National Teacher Day is observed on the first Tuesday of the first full week of May (May 5) and we’re more than ready to show our appreciation to those who have taught us. Everyone has had that favorite teacher that has helped inspire them. This day meant to honor them was actually made by a teacher. None other than First Lady Eleanor Roosevelt herself. Eleanor Roosevelt was more than Franklin D. Roosevelt’s wife, she has a history of civic duty and was an advocate for fellow teachers. Her love for education began at a young age when she was privately tutored and encouraged by her aunt Anna “Barnie” Roosevelt.

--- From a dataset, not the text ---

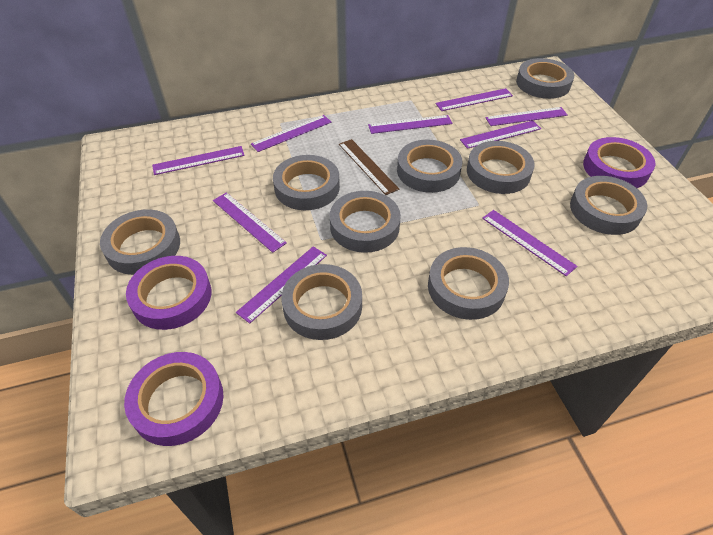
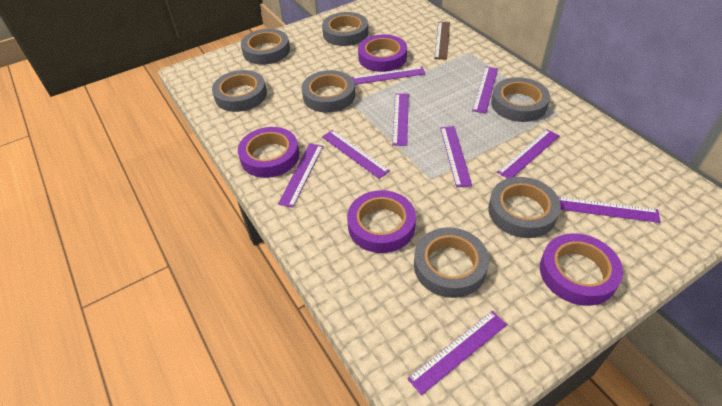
grey tape: 9 -> 7
purple tape: 3 -> 4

No matter how high she rose on the social ladder, she never forgot where she came from.
History of National Teacher Day
In 1953, Eleanor Roosevelt stood up to Congress in hopes of convincing them that teachers needed a day to be recognized for all that they do. Until that point, the celebration of the day wasn’t clear. It’s believed that some schools in certain states were already observing the day, but there wasn’t a clear consensus and she wanted to make it official.
The National Education Association (NEA) in partnership with the Kansas State and Indiana State Boards of Education, lobbied Congress in order for the day to be recognized. Despite her best efforts, the first National Teacher Day didn’t become an official national day until 1980.
At its inception, National Teacher Day was celebrated on March 7 until 1984 when it was moved to May. Thanks to the assistance of the National PTA, it evolved into Teacher Appreciation Week, giving teachers more time to bask in appreciation. A year later, the NEA established that the first Tuesday of the week would be National Teacher Appreciation Day.
Today, the official national day celebrates teachers by gift-giving and the showering of accolades from students and parents alike. The hashtags #TeacherAppreciationDay and #NationalTeachersDay are used on social media to show teachers making a difference to the world at large.